Sometimes, the sauces are traditional American, like buffalo or barbecue. Sometimes, they’re not.
In Nigeria, buffalo sauce is too expensive to import, Bimbo Bankole said, but mayonnaise and ketchup are two popular ways to dress wings, along with a seasoning mix of curry, pepper and garlic.
Chicken is the easiest food to order in Lagos, Bankole said, making it the most popular option for drafts.
In Guatemala, Jose Andres Ardon picked up wings from Pollo Campero, a chain that began in Guatemala in 1971 and has expanded into the United States.
Local beers usually also reign supreme, such as San Miguel in the Philippines, which goes for about a $1 a bottle; Gallo in Guatemala; or Star in Nigeria. Bankole usually offers Heineken to the non-Nigerians at his draft parties — a safe choice for those from other countries.
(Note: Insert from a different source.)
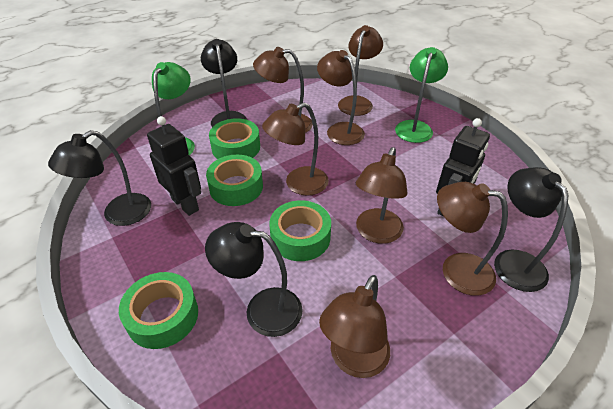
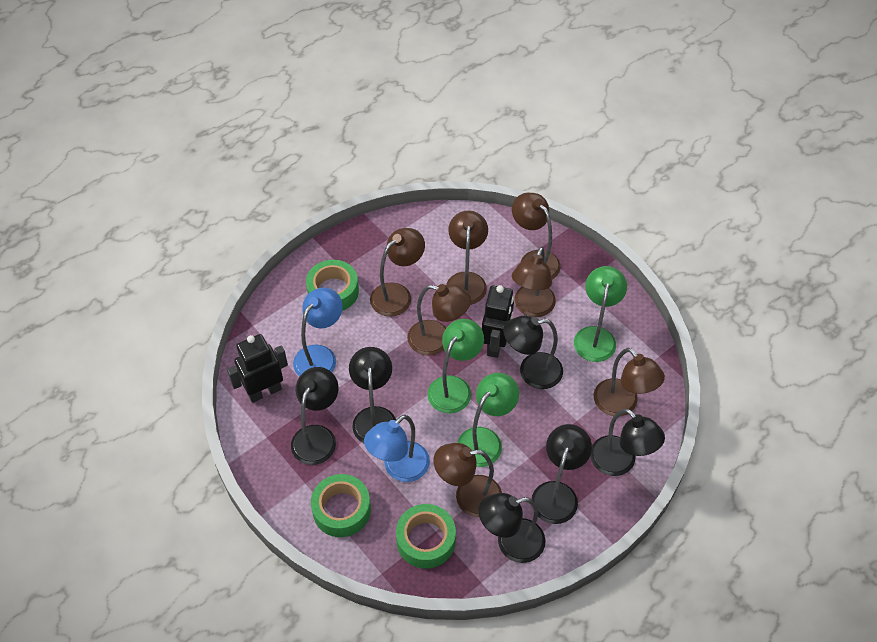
black lamp: 4 -> 6
blue lamp: 0 -> 2
green lamp: 2 -> 3
green tape: 4 -> 3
Wherever the draft party is and whatever they’re serving, they seem to be growing across the globe. In Canada, Paul Guilbeault thinks fantasy football for the NFL is “more prominent than you think” and said it dominates the Canadian sports conversation until about October, when hockey starts.
When Vergara started playing fantasy football in 2003, he estimated his league was an 80-20 split of expats and Filipinos. Now it’s more like a 50-50 split, with more people who had no prior connection to the game getting involved.
“These past few past few years, that’s actually caught me off guard,” Vergara said. “I’ve been in a keeper league for around 10 years now and most of the guys there are local Filipinos. Now they’re expats in another country somewhere, living in the States, but almost none of them have any actual playing experience or are just fans of the game, and they all started here in the Philippines.”